2- İstanbul’da büyük temaslar var. Onun için Mustafa Kemal Paşa, genel bir emir verir mi? Yoksa İstanbul’un kararını ve çalışmalarını kabul eder mi? Bu çalışmaların gayesi, milletin birliği, vatanın bütünlüğü, istiklal ve hâkimiyetin korunması! Eğer Mustafa Kemal Paşa buraya genel bir emir vermezse ve kendisi de derhâl oradan Amerikalılar, İngilizler ve diğer yabancılarla temasa geçmezse tabii burada faaliyet devam edecektir. Belki aksi neticeler alınır. Buna dikkati çekerim.
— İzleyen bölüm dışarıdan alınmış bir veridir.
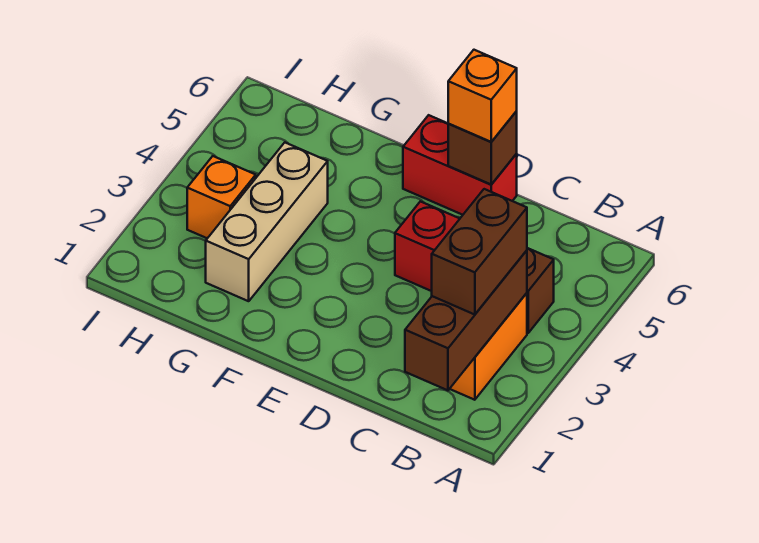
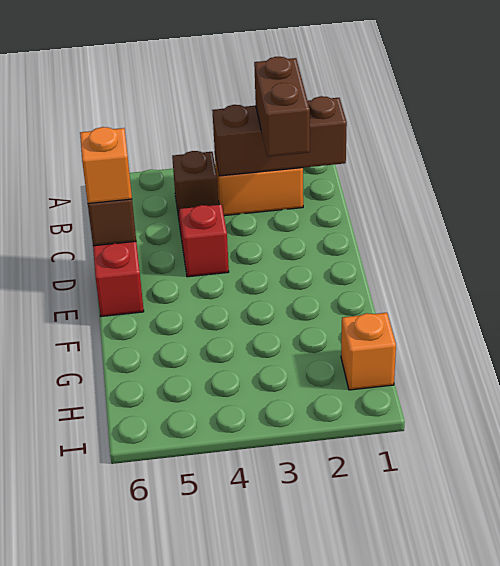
brown brick B2:B3 level 3 -> brown brick B2:C2 level 3
tan brick G2:G4 level 1 -> none
orange brick H3 level 1 -> orange brick H1 level 1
Bu rolü, siyaseti çok daha iyi yürüten bir (tgtlkhn) Mustafa Kemal Paşa’nın mücadelesine ve kuvvetine dayanmak ise (btlstn), onun sözleri, demeçleri, davranış ve hareketleriyle… tutum ve söz olarak yalanlanmış.
3- Çolak Hüseyin Selahattin ikiyüzlü davranmaya devam ediyor. Sadık Bey’in en gözde bendelerinden olan bu zatın bir mevkiye getirilmemesi için ne yapılacağı düşünülüyor.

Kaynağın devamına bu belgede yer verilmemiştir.